The TUC and Social Partnership
As we approach the next general election in 2015, it is hard to feel optimistic that the Labour Party will be any bolder than New Labour. Timidity and caution appear to rule the day. Policymakers in the party are afraid of challenging major business interests that may disapprove of any mildly radical policy that could conceivably affect their interest and cause them to locate to a more accommodating regulatory environment abroad. More generally, the ‘business friendly’ attitude and aversion to any kind of principled stance on issues affecting working people continues to saturate the attitudes of Labour MPs and policymakers. Yet the last five years have seen government by a coalition bent on dismantling key elements of the post-war welfare state. They have had considerable success in undermining universal education and health provision, and have kept in place ‘socialism for the rich’ in the form of massive subsidies for failing banks, low-paying employers and rapacious landlords. It is, therefore, hard to see how there could be much opposition to halt the relentless march towards an American-style pluto-democracy with most services provided by profit-seeking private companies in a desolate public realm.
Nowadays the trades unions are hardly taken seriously as an economic, let alone a political force. Years of decline and an inability to leave behind a set of attitudes and strategies that made some limited sense in the 1960s and 1970s, but no longer do, sometimes make them look irrelevant to the modern political and economic landscape. However, some re-appraisal has been going on for a number of years, even if it has only taken place in small parts of the movement. It is quite likely, however, that the current TUC General Secretary, Frances O’Grady, is at least the third to hold that office who has realised that making British trades unions once more a force for the working class interest needs to involve the unions taking some responsibility for the running of the firms in which their members work and more broadly assuming a role in the running of the country, in a way that has been part of the political and economic way of life in many European countries for many decades. However, she is the first General Secretary in recent decades who has actually said so and she has made the aspiration a central part of her ambitions for her term of office. Her Attlee lecture, printed in ‘Labour Affairs’ last year made this clear and she and colleagues in the TUC have since continued the work of putting social partnership, and industrial democracy in particular, on the agenda of union business.
The leadership of the TUC have evidently concluded that there is a choice for the movement between continuing irrelevance and decline (which may not be gradual) and an approach that repositions trades unions as doughty defenders of workers’ rights but also as partners in the running of businesses and advocates over a range of other issues such as training and education which were not previously prominent in union campaigning and bargaining. This would no more make trades unions pushovers at the bargaining table than it does for European unions embedded in social partnership structures. It is evident in our published interview with Frances O’Grady, which is available in this issue of ‘Labour Affairs’, that this orientation is no flash in the pan or fad, but absolutely central to the direction which the TUC would like the labour movement to travel in. Research, scenario planning and advocacy is being quietly but persistently carried out in order to prepare the movement for a new orientation. On the most optimistic view, the trade union movement could provide a way of avoiding the fate of Britain becoming a poor man’s United States.

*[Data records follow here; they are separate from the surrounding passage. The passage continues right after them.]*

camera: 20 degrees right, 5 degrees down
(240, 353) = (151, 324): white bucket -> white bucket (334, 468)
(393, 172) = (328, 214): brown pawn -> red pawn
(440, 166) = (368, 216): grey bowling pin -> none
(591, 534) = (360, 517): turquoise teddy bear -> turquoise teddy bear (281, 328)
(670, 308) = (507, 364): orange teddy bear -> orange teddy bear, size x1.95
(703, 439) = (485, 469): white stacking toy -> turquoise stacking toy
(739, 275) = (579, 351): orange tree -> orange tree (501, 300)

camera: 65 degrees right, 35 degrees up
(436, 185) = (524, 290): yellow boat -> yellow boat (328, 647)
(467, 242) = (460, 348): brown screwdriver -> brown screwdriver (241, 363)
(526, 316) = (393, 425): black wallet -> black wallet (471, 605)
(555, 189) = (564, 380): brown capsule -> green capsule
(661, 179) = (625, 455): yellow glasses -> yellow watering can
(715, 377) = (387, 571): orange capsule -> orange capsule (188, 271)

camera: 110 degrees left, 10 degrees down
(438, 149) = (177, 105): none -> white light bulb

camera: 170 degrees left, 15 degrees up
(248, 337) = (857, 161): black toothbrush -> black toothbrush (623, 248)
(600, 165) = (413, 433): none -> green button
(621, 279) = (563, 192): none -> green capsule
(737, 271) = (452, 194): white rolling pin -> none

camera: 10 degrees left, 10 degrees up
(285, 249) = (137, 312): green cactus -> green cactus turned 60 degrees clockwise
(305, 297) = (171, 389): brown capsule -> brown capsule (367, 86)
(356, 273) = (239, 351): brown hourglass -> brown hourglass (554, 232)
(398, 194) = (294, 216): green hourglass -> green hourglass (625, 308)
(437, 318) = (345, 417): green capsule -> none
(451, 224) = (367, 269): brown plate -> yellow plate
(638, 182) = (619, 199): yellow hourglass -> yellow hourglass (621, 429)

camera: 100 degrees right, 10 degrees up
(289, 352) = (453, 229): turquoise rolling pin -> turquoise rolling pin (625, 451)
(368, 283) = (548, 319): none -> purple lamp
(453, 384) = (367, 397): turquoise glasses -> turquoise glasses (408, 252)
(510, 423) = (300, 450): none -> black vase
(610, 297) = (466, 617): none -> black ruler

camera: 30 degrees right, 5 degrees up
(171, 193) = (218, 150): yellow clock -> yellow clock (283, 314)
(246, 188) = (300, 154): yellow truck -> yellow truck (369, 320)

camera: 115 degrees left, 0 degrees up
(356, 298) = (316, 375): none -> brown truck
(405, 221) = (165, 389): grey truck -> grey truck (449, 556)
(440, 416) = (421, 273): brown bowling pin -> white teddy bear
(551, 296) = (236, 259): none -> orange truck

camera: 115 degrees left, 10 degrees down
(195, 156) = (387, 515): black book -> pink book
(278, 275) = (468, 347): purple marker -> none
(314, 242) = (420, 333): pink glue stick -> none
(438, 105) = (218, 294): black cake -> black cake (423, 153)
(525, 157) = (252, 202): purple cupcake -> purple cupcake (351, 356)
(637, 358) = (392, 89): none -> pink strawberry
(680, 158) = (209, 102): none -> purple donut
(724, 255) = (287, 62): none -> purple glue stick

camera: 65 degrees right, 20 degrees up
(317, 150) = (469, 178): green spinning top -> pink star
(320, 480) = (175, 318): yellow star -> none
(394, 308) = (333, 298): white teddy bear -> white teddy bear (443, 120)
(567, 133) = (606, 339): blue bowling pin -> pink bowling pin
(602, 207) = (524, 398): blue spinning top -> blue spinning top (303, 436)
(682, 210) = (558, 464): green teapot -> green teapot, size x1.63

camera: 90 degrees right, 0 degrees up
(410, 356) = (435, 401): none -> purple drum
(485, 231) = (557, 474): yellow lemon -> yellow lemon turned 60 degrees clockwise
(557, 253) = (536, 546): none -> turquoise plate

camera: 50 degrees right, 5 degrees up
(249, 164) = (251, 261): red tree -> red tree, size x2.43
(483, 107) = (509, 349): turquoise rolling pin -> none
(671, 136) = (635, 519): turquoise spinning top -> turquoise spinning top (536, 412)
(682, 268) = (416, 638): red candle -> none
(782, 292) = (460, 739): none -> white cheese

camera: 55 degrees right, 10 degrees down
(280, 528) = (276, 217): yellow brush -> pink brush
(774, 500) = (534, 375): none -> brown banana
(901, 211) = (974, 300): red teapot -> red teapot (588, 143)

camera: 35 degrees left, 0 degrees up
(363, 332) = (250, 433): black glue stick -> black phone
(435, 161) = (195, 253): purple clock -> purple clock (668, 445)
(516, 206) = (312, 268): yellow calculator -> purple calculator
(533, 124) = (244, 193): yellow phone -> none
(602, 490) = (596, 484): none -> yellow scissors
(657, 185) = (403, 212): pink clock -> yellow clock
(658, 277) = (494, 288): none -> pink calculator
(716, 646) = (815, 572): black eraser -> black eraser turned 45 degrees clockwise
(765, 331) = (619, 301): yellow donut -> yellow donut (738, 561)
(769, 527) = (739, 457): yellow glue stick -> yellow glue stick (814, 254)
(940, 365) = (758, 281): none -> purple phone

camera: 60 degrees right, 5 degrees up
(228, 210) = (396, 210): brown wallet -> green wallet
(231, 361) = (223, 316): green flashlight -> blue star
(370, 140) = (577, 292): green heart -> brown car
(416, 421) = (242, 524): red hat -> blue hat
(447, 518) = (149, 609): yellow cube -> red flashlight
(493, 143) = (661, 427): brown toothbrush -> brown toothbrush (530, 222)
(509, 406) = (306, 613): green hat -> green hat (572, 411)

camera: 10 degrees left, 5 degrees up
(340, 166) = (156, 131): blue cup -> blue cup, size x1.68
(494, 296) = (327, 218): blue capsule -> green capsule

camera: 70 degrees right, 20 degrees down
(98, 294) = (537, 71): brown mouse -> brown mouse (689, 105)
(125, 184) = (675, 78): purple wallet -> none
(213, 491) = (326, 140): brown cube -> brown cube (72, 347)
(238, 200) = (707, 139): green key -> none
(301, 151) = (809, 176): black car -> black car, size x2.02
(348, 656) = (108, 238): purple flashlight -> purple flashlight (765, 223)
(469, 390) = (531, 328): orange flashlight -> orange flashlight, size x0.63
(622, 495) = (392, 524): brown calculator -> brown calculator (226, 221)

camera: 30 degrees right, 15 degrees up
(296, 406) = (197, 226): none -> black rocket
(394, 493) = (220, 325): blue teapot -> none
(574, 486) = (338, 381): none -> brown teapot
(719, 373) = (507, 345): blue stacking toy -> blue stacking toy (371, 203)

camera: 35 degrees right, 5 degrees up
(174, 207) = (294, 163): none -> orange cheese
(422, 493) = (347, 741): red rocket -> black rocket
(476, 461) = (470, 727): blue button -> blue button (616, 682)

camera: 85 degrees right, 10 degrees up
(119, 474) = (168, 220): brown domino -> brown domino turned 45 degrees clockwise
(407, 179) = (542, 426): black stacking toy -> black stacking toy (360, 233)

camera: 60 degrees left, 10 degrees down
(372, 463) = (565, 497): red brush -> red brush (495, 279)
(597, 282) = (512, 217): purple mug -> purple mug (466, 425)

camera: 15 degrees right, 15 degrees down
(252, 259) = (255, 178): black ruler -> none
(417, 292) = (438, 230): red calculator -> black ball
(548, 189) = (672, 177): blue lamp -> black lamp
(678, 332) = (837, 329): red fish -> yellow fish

However, this is only a beginning and the initiative remains fragile. There are a number of issues to address. The first is within the trade union movement itself. The general secretary’s initiative has not provoked loud protests but at the moment widespread enthusiasm amongst union officials and leaderships is hard to detect. A lot more will need to be done to get them signed up, let alone work enthusiastically for it. It is very easy to nod in acquiescence and then to make sure that nothing gets done. This work is only just beginning and the outcome remains uncertain.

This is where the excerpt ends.